The logistics and fleet solutions group reported headline earnings per share (HEPS) of 353.8c for the year to end-June, down 25.9% from a year ago.

Revenue increased by 4.6% to R64.9bn, benefiting from the weakening rand and strategic acquisitions in the UK and SA, it said in a statement on Wednesday.

Despite this revenue growth, earnings before interest, tax, depreciation and amortisation (ebitda) declined by 1.4% to R8.45bn and operating profit fell by 5.6% to R3.79bn, mainly due to weaker performances in the European supply chain businesses and the UK-based dealerships business.

In SA, a weak rand, persistent electricity and water supply problems, and rail and port infrastructure challenges hampered growth, it said.

In Europe, conflicts in the Ukraine and Middle East remain the primary obstacles to growth, intensifying the rise in food and energy prices.

Though the results reflected the difficult trading environment, the group, which was valued at R9.4bn on the JSE, recorded notable new client wins, contract renewals and increases in market share.

The business had done well in growing market share across its Southern African supply chain and dealership operations, it said.

“The group’s operations span various geographies, industries and currencies and this diversification has been instrumental in managing market volatility,” it said.

Super Group’s revenue and operating profit contributions from its non-SA businesses were 56% and 54%, respectively.

It declared a final dividend of 60c per share, down from 80c a year ago.

Super Group operates a network of vehicle dealerships and several mobility solutions across SA, the UK, Europe and Australasia.

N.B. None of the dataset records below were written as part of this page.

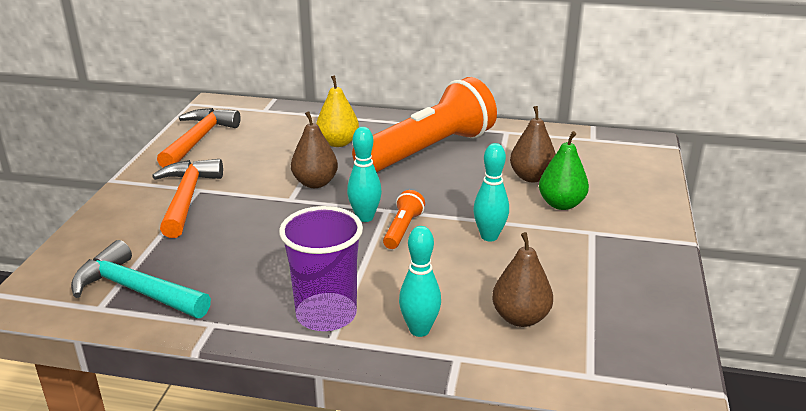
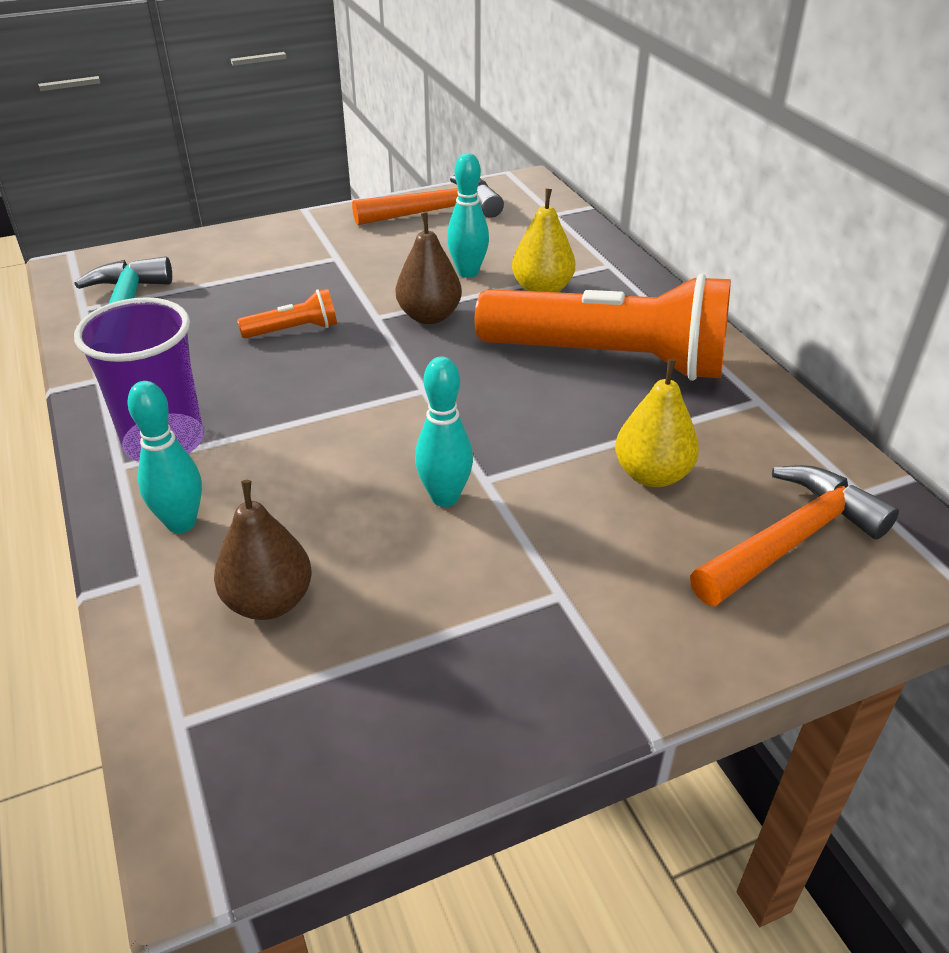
camera: 55 degrees right, 10 degrees up
(187, 198) = (313, 259): orange hammer -> orange hammer (791, 540)
(365, 217) = (389, 382): turquoise bowling pin -> turquoise bowling pin (468, 272)
(402, 229) = (390, 420): orange flashlight -> orange flashlight (293, 330)
(531, 177) = (652, 475): brown pear -> yellow pear
(561, 204) = (607, 533): green pear -> none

Business Day reported on August 12 that the group said SA’s logistics constraints were making domestic hauliers less competitive as copper exports destined for the key Chinese and Middle East markets were diverted from Durban to Walvis Bay and Dar es Salaam.

Super Group joined a plethora of companies that have lamented the decay of SA’s third-largest city and the subsequent effects and losses incurred. As a trading link to the Far East, Middle East, Australasia, South America, North America and Europe, Durban is a crucial hub for the Southern African region

Poor Transnet service, characterised by incessant bottlenecks and backlogs at SA’s main port, has seen neighbouring ports including Maputo expand quickly in recent years to meet growing demand from the region’s expanding economy

Looking ahead, the group was optimistic that potential rate cuts and moderating inflation would ease the cost-of-living pressures on consumers, but expected macroeconomic and infrastructural challenges in the year ahead.

Poor coal export volumes, border delays and slow turnaround times at SA ports would continue to hamper growth in the industrial and commodity transport businesses.

The copper export volumes lost to Dar es Salaam and Walvis Bay were unlikely to be fully recovered in the short term though it hoped that some efficiency improvements would be realised from February 2025, it said.